L’armistice est signé en 1953 entre la Corée du Nord, la Chine et l’ONU. Mais la Corée du Sud n’est pas à la table. En fait, l’accord de paix entre les deux Corées n’a jamais été ratifié. « Ça signifie que les deux pays sont toujours techniquement en état de guerre », explique Benoit Hardy-Chartrand. Une convention d’armistice n’a pas la même valeur qu’un traité de paix. Il n’établit pas des procédures de résolution des conflits à venir ni les obligations des deux parties. « Cette situation affecte les relations intercoréennes, ajoute M. Hardy-Chartrand. Les deux pays ne se sont jamais entendus pour mettre sur pied un régime de paix qui aurait pu jeter les bases d’une plus grande coopération et peut-être, à terme, d’une réunification. »
La dynastie communiste des Kim
De Kim Il-sung à son petit-fils Kim Jong-un, les leaders de la Corée du Nord gardent une emprise sur le pays. Qui sont-ils ?
Une dictature
Les structures politiques du régime nord-coréen sont dictatoriales. Elles ont été modelées, en grande partie, sur celles de l’Union soviétique de l’époque.
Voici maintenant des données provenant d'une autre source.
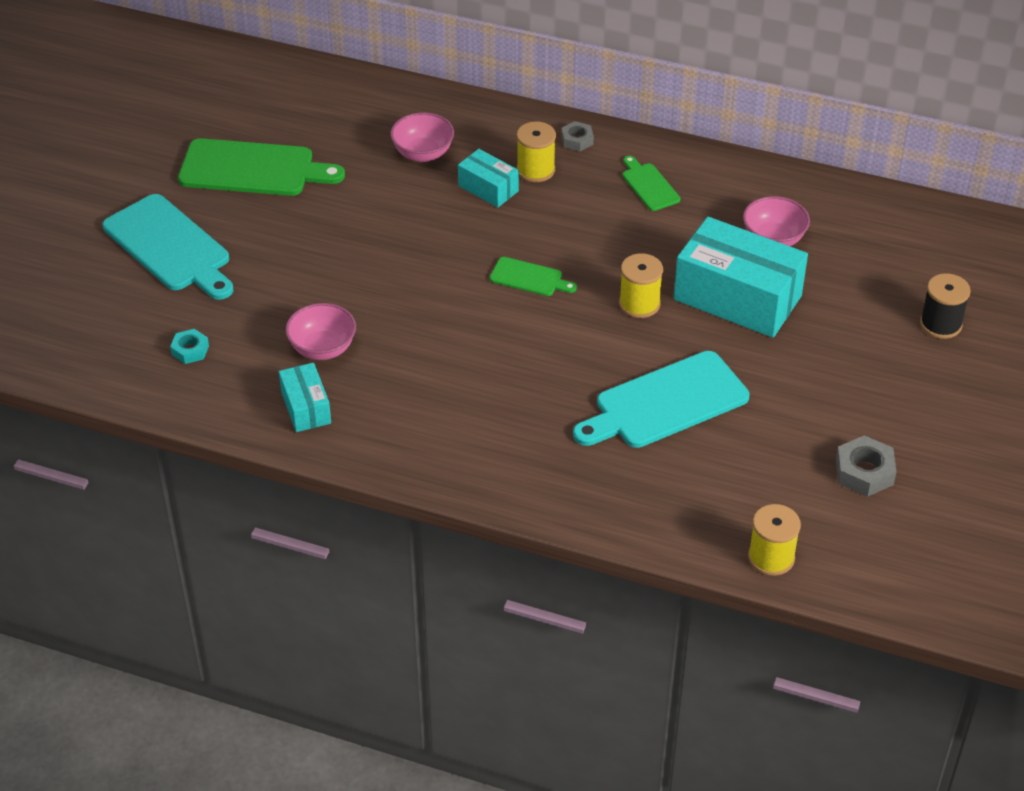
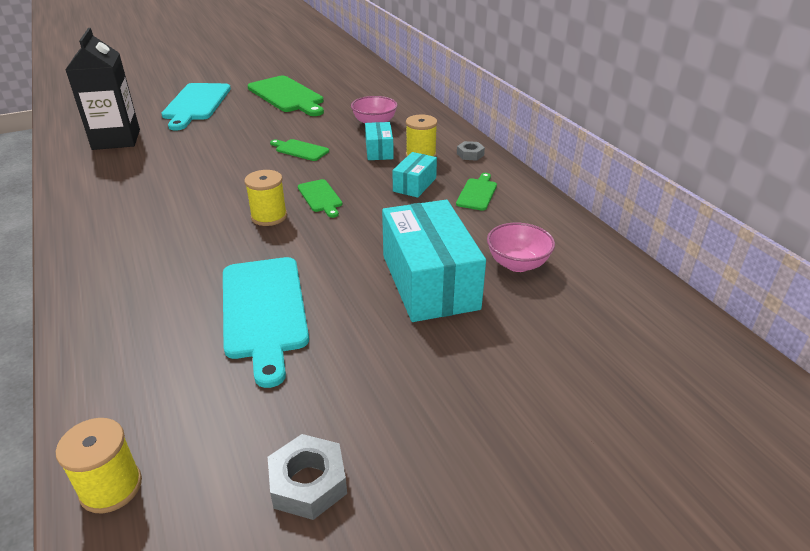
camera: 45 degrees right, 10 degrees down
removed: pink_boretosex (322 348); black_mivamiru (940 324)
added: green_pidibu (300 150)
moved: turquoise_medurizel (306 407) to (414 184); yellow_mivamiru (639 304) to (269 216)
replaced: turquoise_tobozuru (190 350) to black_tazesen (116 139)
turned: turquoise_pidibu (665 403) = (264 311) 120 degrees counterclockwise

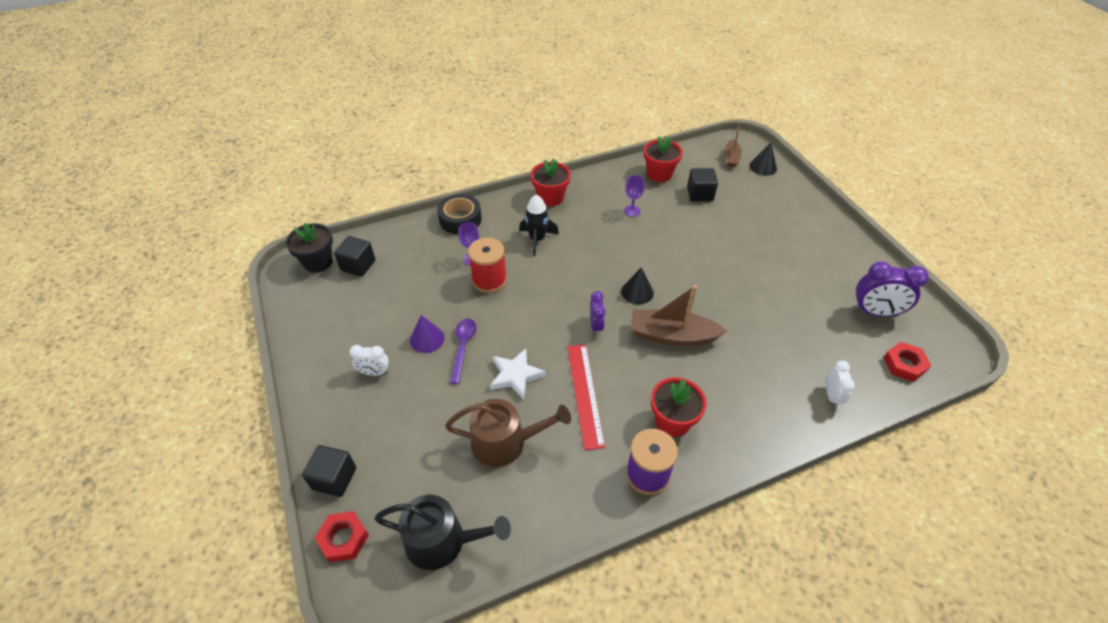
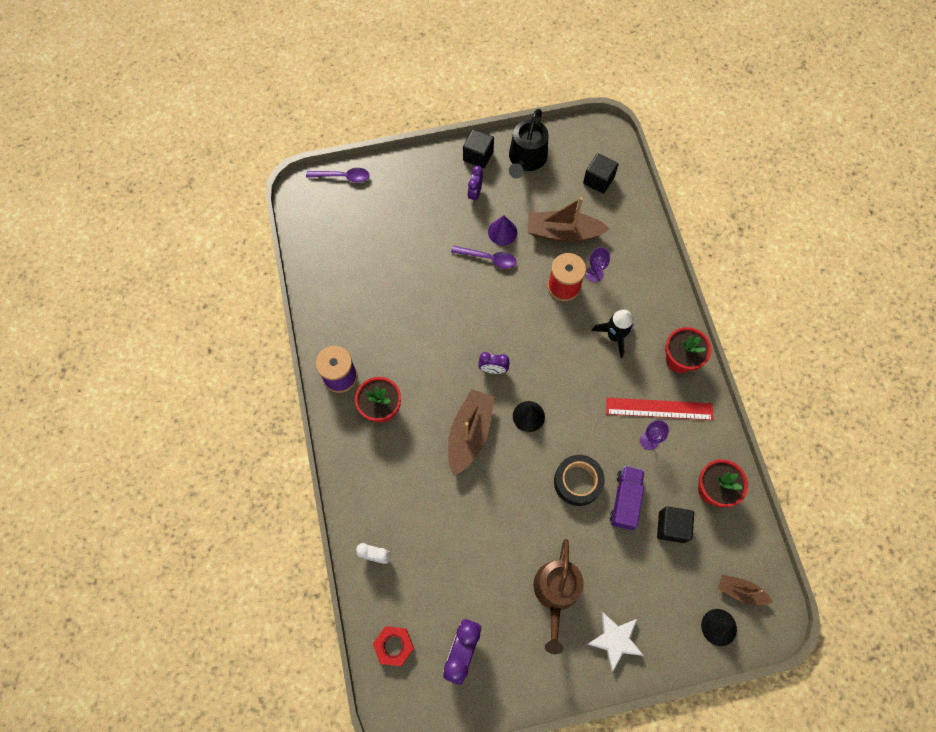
camera: 100 degrees right, 20 degrees up
removed: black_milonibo (318 262)
added: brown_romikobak (563 233); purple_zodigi (625 500)
moved: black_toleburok (334 478) to (478 156); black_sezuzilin (442 541) to (526 159); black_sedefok (460 219) to (577 482); brown_sezuzilin (505 442) to (556 593); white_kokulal (516 375) to (615 640); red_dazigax (585 394) to (659 409)
replaced: red_tobozuru (343 539) to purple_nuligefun (342 177)
recoloured: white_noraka (374 372) to purple_noraka (475 194)

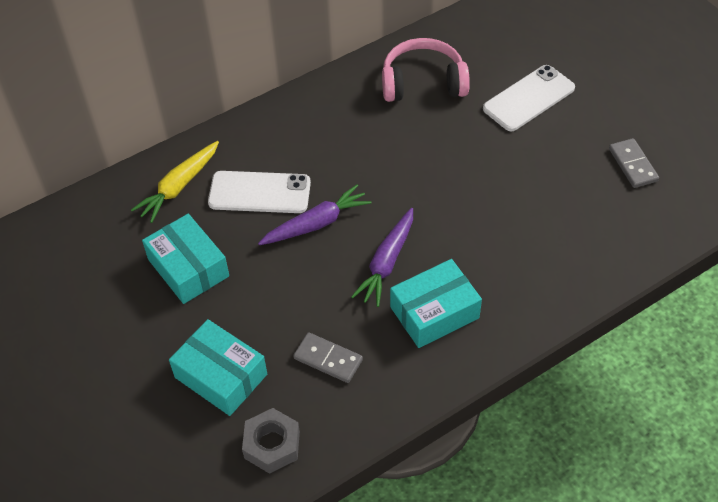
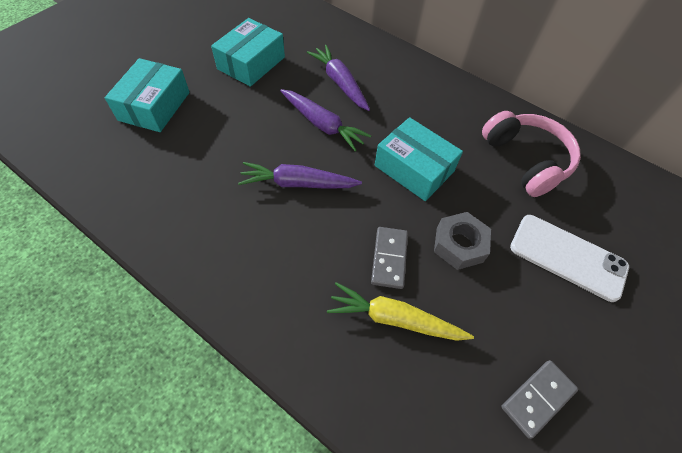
camera: 65 degrees right, 5 degrees up
moved: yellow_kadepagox (179 187) to (394 319); grey_tobozuru (272 445) to (459 245); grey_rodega (328 359) to (389 258); turquoise_medurizel (434 312) to (414 168)
replaced: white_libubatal (259 193) to purple_kadepagox (339 83)

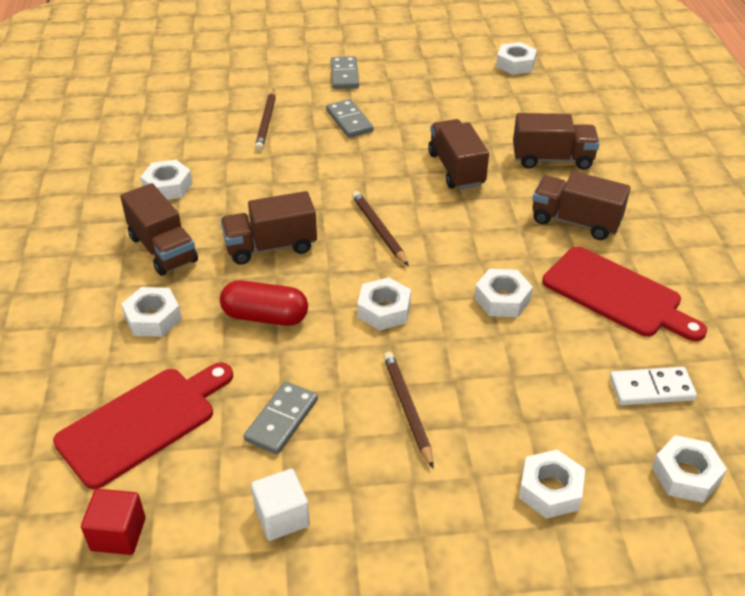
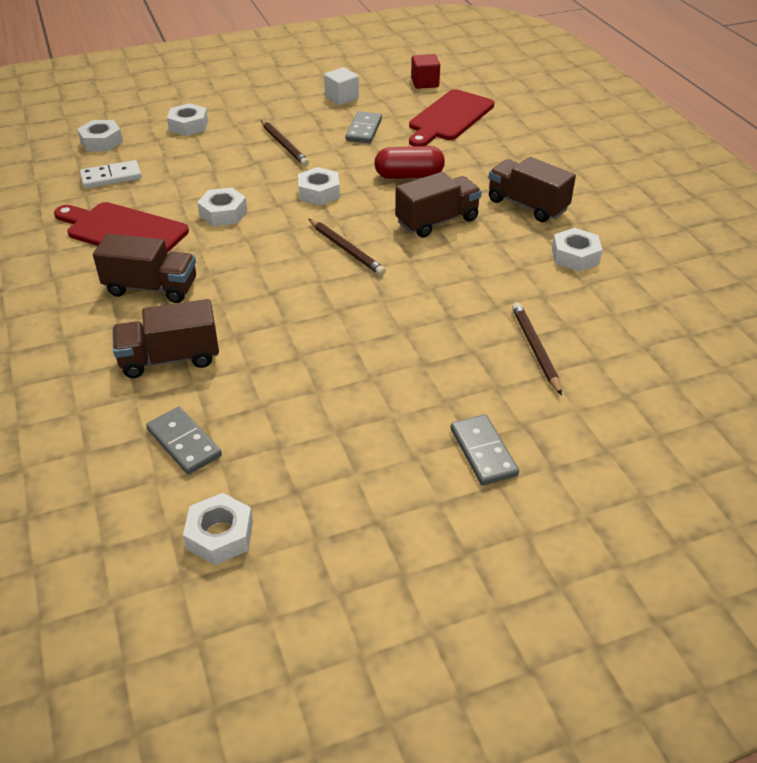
camera: 165 degrees right, 0 degrees up
removed: white_tobozuru (153 318); brown_zodigi (456 169)
moved: grey_rodega (349 121) to (184 443)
Et elles ont peu changé, même si elles datent de la fin des années 40.
Avec l’aide de Staline
Le leader soviétique Joseph Staline a donné le pouvoir à Kim Il-sung, un résistant communiste antijaponais, en 1948. « Sous sa gouverne répressive, le pays s’est développé rapidement, dit Benoit Hardy-Chartrand. Le peuple lui vouait un respect réel. »
Armes nucléaires
Les choses se gâtent avec son fils Kim Jong-il. La Corée du Nord subit une grande famine de 1994 à 1997. Bilan : de 1 à 3 millions de morts. Il axe son programme sur les dépenses militaires et sur le développement des armes nucléaires.
Optimisme prudent
Après la mort de son père, Kim Jong-un prend le pouvoir en 2012. « Son arrivée a amené une dose d’optimisme prudent, dit le chercheur au CIGI. Il était plus jeune, donc plus ouvert aux changements. » Il avait notamment étudié en Suisse.
Fin des relations
Rapidement, le nouveau leader signe un accord avec les États-Unis. En échange d’aides, il accepte un gel du programme nucléaire. Peu après, il lance un satellite dans l’espace… « Les relations ne se sont jamais rétablies », précise le chercheur.
Le nucléaire, toujours le nucléaire
« Le pays a la main sur le nucléaire depuis 50 ans », dit M. Hardy-Chartrand. Il travaille sur des réacteurs depuis les années 60. Et sur l’armement depuis les années 80. « C’est une fierté nationale d’être dans ce club exclusif », explique-t-il.
Escalader des montagnes
Le dirigeant actuel de la Corée du Nord, Kim Jong-un, peut escalader une montagne de plus de 2700 mètres en souliers vernis. Il a conduit seul sa première automobile à l’âge de 3 ans. Il pilote même un avion sans avoir pris de leçons…
Son père, Kim Jong-il, était, entre autres, un excellent golfeur. Lors de son premier parcours, il avait réussi 11 trous d’un coup ! Et ce ne sont pas les titres spéciaux qui manquent pour le désigner : « Guide des rayons du soleil », « Grand homme descendu du ciel », etc.
Vous l’aurez deviné, il s’agit de propagande. « Les leaders de la Corée du Nord font l’objet d’un culte de la personnalité », souligne Benoit Hardy-Chartrand, également associé à la Chaire Raoul-Dandurand en études stratégiques et diplomatiques de l’Université du Québec à Montréal.